Les yachts survivront-ils à la guerre ?
Alors que l’action chutait à la Bourse Euronext Milan, les initiés du secteur et les propriétaires de yachts posent une question cruciale : ce chaos géopolitique et d’entreprise va-t-il tuer le Ferretti Group, mettant fin à la production de ses yachts légendaires ?
D’un point de vue financier, l’entreprise est loin de couler. Le paradoxe de cette guerre d’entreprise est qu’elle se déroule autour d’une activité incroyablement saine et riche en liquidités. Ferretti Group vient de déclarer des revenus nets de 1,23 milliard d’euros pour 2025, surpassant le marché global. Plus important encore, les chantiers navals disposent d’un énorme carnet de commandes de 1,71 milliard d’euros. Cela signifie que même si le conseil d’administration reste paralysé par des enquêtes gouvernementales, les chantiers ont du travail garanti, et les acheteurs continueront de recevoir leurs yachts pendant encore quelques années.

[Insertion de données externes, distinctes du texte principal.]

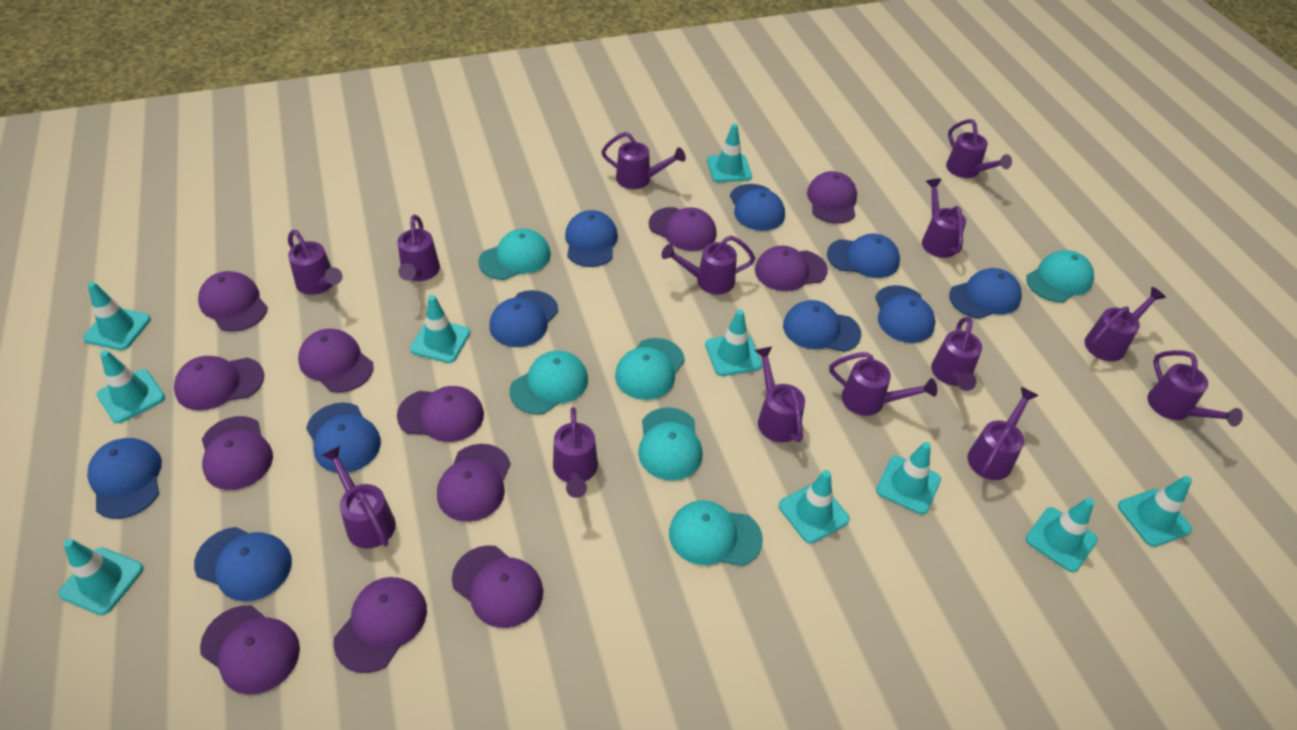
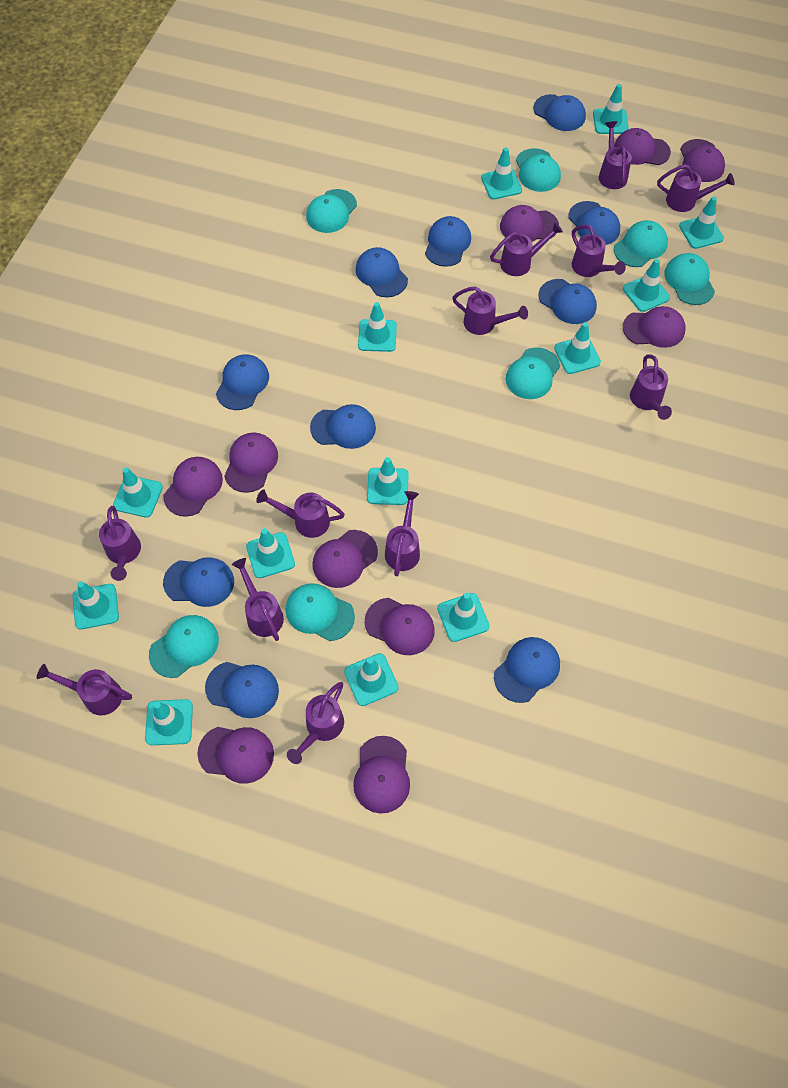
purple cap: 12 -> 10
purple watering can: 14 -> 12
turquoise cap: 6 -> 7
turquoise traffic cone: 10 -> 13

Le vrai danger ne réside pas dans une faillite immédiate, mais dans l’érosion à long terme de l’âme de la marque. Le PDG sortant Alberto Galassi a récemment averti que l’approche conservatrice de la propriété chinoise et le « manque de vision industrielle » limitaient sévèrement la prise de décision et pesaient négativement sur le groupe. Dans le secteur du luxe ultra-compétitif, l’incapacité à innover et à prendre des risques en matière de design peut rapidement rendre une marque obsolète. De plus, perdre Piero Ferrari prive l’entreprise d’un garant essentiel de son héritage « Made in Italy ».
La nouvelle direction dirigée par les Chinois est parfaitement consciente de ce risque. Dans sa première déclaration officielle après la prise de contrôle du conseil d’administration, le nouveau Président Tan Ning s’est empressé de rassurer le marché. Il a déclaré que le nouveau conseil représente « continuité, stabilité et croissance », promettant spécifiquement de maintenir la présence manufacturière en Italie et de préserver la vision industrielle à long terme des marques.
En fin de compte, le Ferretti Group ne cessera pas de construire des yachts demain. Cependant, le véritable coût de cette guerre d’entreprise se mesurera au cours de la prochaine décennie. Si la nouvelle direction ne parvient pas à équilibrer son approche financière conservatrice avec la philosophie de design passionnée et audacieuse pour laquelle le yachting italien est réputé, des marques emblématiques comme Riva et Pershing pourraient lentement perdre la magie qui les a rendues légendaires.